4. Major components & responsibilities

4.1 On-prem appliance (the bench)

Component Code Responsibility
Dashboard dashboard/ Next.js 15 App Router. The only operator UI. HMAC-cookie auth, audit_log of every mutation, SSE live stream, Prometheus /api/metrics, the license authorize() gate (dashboard/src/lib/license/).
Playwright agents agent/ Headless Chromium workers. Fresh BrowserContext per cycle, capture protocol / tcp_sockets_open / web-vitals. Per-target circuit breaker, idempotency keys. HPA min=1, max=80.
k6 agents k6-agent/ Node.js wrapper around the grafana/k6 binary. Emits p50/p95/p99, error_rate, rps, data_received. readOnlyRootFilesystem, memory-backed /tmp. HPA min=1, max=200.
Personas personas/, webserver/ 100 Caddy webservers across 20 countries (5 each). H2 + H3, TLS 1.2 min, session tickets disabled. Certs issued by persona-ca-issuer. The TLS leg-2 endpoints.
MÓDULO ISP / BGP bgp-router-peer/, ospf-router-peer/, vpn-remote/ VyOS + FRR. The NGFW's default route; routes onward to each country /24. Also control-plane stress (BGP/OSPF LSA injection).
Postgres 16 k8s/40-postgres.yaml runs, agents, k6_*, metrics_buckets, audit_log, idempotency, UTXO notes, license envelopes. Daily pg_dump CronJob.
Observability observability/, grafana/ Prometheus + Grafana, SNMP exporter for NGFW/Nexus, node_exporter. DUT dashboards (NGFW, Nexus, decrypt-mode probe).
DUT API engine dashboard/src/lib/dut-api/ Vendor adapters (Cisco FTD/Nexus/UCS-CIMC, FortiGate). Captures sanitized config + identity, AES-GCM at rest, SHA-256 snapshot hashes embedded in the Test Run Report.
bootstrap-controller pkg/bootstrap-controller/ Drains TSU spend files and POSTs them to the cloud /api/usage/report hourly.
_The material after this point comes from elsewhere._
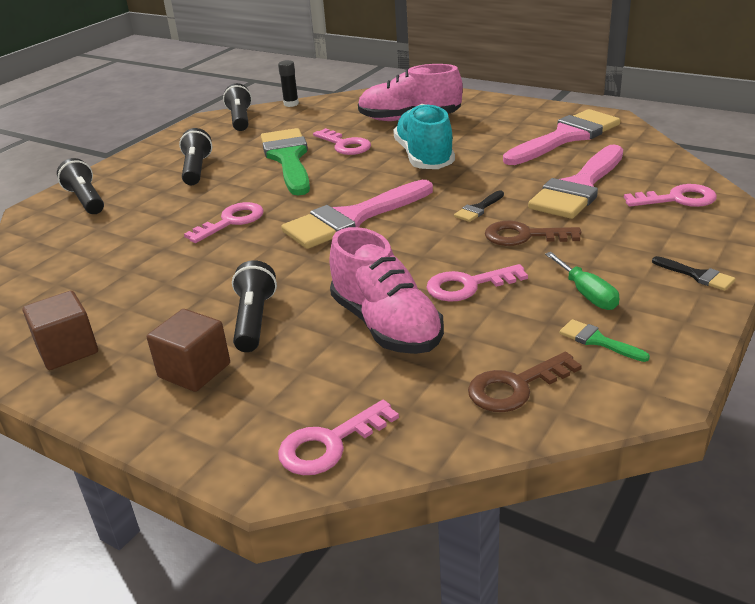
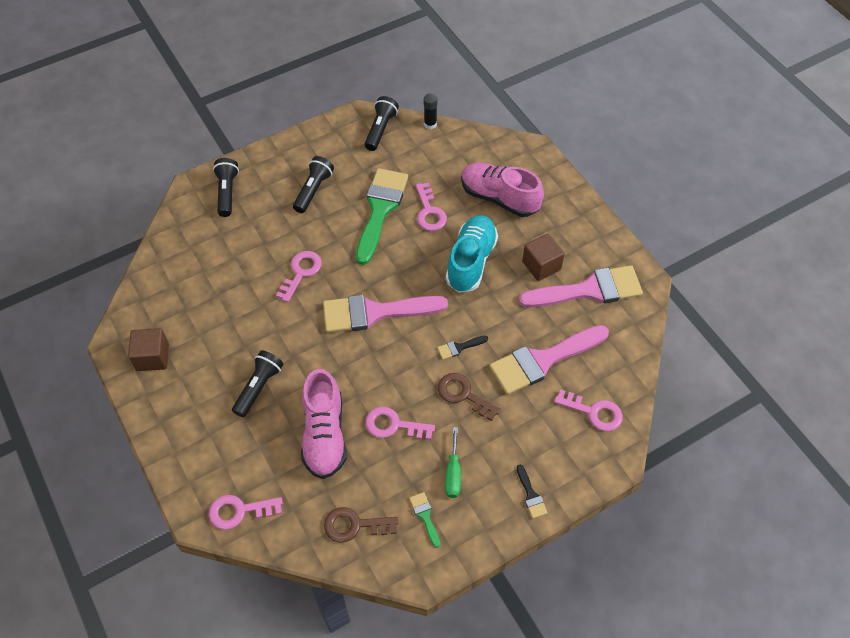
camera: 25 degrees right, 25 degrees up
(194, 370) = (206, 414): brown cube -> brown cube (541, 265)
(231, 221) = (301, 272): pink key -> pink key turned 45 degrees counterclockwise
4.2 Cloud SaaS control plane

Component Code Responsibility
customer-app pkg/octopus/customer-app/ Next.js on AWS App Runner. Signup, Stripe checkout, mints TSU quota into the RDS UTXO ledger at checkout (applyTier), and (fail-safe) enqueues onboarding to cell-0.
Provisioning Orchestrator pkg/octopus/provisioning-orchestrator/ Go + Temporal worker on cell-0. Runs the OnboardingWorkflow — a 12-activity saga with LIFO compensation. See F2 HLD.
Cell control DB internal/cell/migrations/ Postgres cell database: tenants, slots, tenant_data with Postgres RLS for per-tenant isolation (ADR-0053).
Admin console pkg/octopus/admin-console/ Internal operator/billing console (separate from the on-prem Dashboard).
TBI builder build/tbi/, pkg/tbi-agent/ Builds the on-prem appliance image (mkosi → img/qcow2/oci). Ships tbi-agent, k3s, gVisor, hardware probes.

5. The two TLS legs

The whole product exists to measure the cost of decryption between two TLS legs.

flowchart TB
    A["Agent pod<br/>(Playwright / k6)<br/>VLAN 20 / 30 — TRUST/INSIDE"]
    DUT{{"NGFW DUT<br/>TLS decrypt · inspect · re-sign"}}
    VYOS["MÓDULO ISP (VyOS + FRR)<br/>VLAN 2001 — UNTRUST/OUTSIDE<br/>default route 200.130.0.2"]
    PERS["Persona Caddy pod<br/>e.g. shop.us.persona.tlsstress.art<br/>= 198.32.10.10 · H2 + H3"]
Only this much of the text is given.